As gas-hogging cars crowded the roads in 1970, and industrial factories poured pollution into the air with no restraint, the first Earth Day began raising awareness to the decline of the environment and educating Americans as to the dangers of continued ignorance of the human impact on our one and only planet. That public action woke up the government and the Environmental Protection Agency was created, and Clean Air, Clean Water, and Endangered Species Acts were enacted to work toward a healthy and conscientious environment. The realization that many of our resources were finite, and that people had the ability to not only further promote, but even roll back, dangerous environmental policies and attitudes was a catalyst to a better America.

Dialing back progress now will put our intimately entangled ecosystem at risk.

Many states, including our own, have supported goals of a clean environment and if recent comments from our governor, Senator Chris Murphy, and Representative Elizabeth Esty are to be believed, will continue to do so, regardless of reckless legislation signed off at the national level.

Poor air quality contributes to the illness and deaths of hundreds of people each year in our state alone.
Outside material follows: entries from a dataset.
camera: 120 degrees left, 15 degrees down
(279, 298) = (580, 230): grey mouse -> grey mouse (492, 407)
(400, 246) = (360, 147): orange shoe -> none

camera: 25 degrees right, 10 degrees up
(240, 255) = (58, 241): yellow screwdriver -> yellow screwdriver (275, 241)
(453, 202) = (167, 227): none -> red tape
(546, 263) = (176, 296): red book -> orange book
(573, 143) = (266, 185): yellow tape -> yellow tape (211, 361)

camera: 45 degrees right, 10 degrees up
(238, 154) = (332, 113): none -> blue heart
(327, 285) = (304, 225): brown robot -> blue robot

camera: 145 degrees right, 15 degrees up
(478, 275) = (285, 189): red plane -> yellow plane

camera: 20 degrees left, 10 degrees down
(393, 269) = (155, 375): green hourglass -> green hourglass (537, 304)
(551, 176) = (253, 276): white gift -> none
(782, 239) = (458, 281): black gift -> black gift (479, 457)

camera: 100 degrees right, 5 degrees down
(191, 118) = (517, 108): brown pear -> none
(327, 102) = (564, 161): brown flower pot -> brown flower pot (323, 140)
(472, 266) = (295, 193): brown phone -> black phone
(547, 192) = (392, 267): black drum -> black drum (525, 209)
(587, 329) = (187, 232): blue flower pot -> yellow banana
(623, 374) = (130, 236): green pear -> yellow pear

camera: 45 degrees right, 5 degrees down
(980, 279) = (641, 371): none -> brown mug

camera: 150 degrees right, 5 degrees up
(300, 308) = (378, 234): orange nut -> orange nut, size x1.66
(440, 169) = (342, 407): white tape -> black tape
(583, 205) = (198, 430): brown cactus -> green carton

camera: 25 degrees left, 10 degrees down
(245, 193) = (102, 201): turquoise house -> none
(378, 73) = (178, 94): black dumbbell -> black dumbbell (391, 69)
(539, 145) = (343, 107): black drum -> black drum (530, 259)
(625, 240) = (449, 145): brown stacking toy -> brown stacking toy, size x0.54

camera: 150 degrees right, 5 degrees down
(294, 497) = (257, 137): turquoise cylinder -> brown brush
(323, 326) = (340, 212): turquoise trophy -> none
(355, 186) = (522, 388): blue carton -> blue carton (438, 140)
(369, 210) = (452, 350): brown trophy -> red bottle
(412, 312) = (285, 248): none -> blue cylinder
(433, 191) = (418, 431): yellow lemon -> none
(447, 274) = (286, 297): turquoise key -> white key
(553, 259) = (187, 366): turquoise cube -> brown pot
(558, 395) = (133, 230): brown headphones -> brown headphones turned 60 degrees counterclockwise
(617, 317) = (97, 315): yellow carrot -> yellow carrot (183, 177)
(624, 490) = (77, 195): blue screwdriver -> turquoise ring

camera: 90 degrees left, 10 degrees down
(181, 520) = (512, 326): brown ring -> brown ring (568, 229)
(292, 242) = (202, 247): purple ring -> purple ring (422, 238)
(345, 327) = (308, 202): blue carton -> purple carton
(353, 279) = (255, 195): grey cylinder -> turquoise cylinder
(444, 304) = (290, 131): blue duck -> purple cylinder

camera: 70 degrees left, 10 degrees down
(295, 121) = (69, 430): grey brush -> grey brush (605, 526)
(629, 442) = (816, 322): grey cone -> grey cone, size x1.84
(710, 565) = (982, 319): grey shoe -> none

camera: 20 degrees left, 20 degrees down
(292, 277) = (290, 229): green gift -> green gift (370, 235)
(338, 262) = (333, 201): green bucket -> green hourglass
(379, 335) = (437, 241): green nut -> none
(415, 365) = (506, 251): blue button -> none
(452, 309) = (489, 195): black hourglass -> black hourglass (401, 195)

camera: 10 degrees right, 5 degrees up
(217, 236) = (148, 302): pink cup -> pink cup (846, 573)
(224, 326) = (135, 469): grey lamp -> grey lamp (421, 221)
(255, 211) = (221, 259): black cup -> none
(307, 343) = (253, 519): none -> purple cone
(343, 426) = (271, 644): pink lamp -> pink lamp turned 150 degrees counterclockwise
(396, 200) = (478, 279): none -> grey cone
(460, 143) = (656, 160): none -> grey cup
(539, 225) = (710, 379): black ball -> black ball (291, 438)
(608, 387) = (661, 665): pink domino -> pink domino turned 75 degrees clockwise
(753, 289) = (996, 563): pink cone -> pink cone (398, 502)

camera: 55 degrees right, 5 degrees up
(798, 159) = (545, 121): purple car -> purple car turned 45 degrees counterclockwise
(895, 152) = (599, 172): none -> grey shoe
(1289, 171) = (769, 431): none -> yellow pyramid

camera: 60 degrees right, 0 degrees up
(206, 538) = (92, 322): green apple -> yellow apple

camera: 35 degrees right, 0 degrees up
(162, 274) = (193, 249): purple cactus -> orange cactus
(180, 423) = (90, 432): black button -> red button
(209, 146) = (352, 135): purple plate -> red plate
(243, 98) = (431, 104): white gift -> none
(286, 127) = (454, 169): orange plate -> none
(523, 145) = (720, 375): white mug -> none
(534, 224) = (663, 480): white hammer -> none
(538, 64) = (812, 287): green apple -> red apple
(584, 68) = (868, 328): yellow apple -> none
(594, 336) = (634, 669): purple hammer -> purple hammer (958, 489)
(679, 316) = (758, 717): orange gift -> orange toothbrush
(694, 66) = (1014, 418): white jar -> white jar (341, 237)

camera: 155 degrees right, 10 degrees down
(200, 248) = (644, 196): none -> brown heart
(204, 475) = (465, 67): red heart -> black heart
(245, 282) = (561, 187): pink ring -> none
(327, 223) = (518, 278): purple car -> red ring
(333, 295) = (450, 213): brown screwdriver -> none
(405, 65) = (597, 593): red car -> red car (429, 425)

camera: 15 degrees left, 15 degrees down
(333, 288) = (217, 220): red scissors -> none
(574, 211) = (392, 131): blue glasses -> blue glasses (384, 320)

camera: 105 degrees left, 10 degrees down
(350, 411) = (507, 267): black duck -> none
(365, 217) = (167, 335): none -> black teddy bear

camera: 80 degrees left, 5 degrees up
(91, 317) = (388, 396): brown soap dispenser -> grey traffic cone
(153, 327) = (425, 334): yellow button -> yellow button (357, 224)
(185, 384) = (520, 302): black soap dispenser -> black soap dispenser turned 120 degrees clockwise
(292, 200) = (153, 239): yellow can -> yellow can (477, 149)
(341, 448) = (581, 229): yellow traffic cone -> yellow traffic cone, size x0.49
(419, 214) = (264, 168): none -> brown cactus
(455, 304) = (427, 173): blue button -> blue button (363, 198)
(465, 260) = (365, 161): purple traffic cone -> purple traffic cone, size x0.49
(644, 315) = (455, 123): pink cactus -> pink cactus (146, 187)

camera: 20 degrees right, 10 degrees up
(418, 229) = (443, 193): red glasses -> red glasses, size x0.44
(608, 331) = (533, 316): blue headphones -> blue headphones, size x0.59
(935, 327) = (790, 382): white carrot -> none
Pretending that pollution does not affect personal health, or refusing to accept the consensus of top scientists worldwide who recognize that climate change will adversely affect not-so-future generations unless a global effort is successful in slowing down the pollutants spewed into the atmosphere, is folly.

We must not become known as the country that does not care. Environmentally unfriendly legislation - based on the skewed idea of job creation in dying industries and that domestic energy production should encourage fossil fuel development while downplaying the demand for renewable energy production - is a slight to public health everywhere.

Newtown will join the global Earth Day celebration of more than one billion people on April 22. Environmentally friendly activities, foods, and educational materials to help every individual feel that he or she can make a change will be available at the Earth Day event at Newtown Middle School next Saturday.

Or head to Washington, DC, on Earth Day, where a rally and teach-in is part of the March for Science on the National Mall (abrams@earthday.org).

The activist inclined can also join the Newtown Forward Climate Change Subcommittee in its march against climate change in Washington, DC, on April 29 (letskedaddle.com, password 645d615bb10).

Choose to join the voices that resonate across multiple nations, saying that climate change does matter. Choose to prove that 50 years of activism for a clean and safe environment will not be forgotten at the grassroots level - where so much change begins.

Demand the essentials for every human being: clean air, clean water, and a prosperous future built on reality.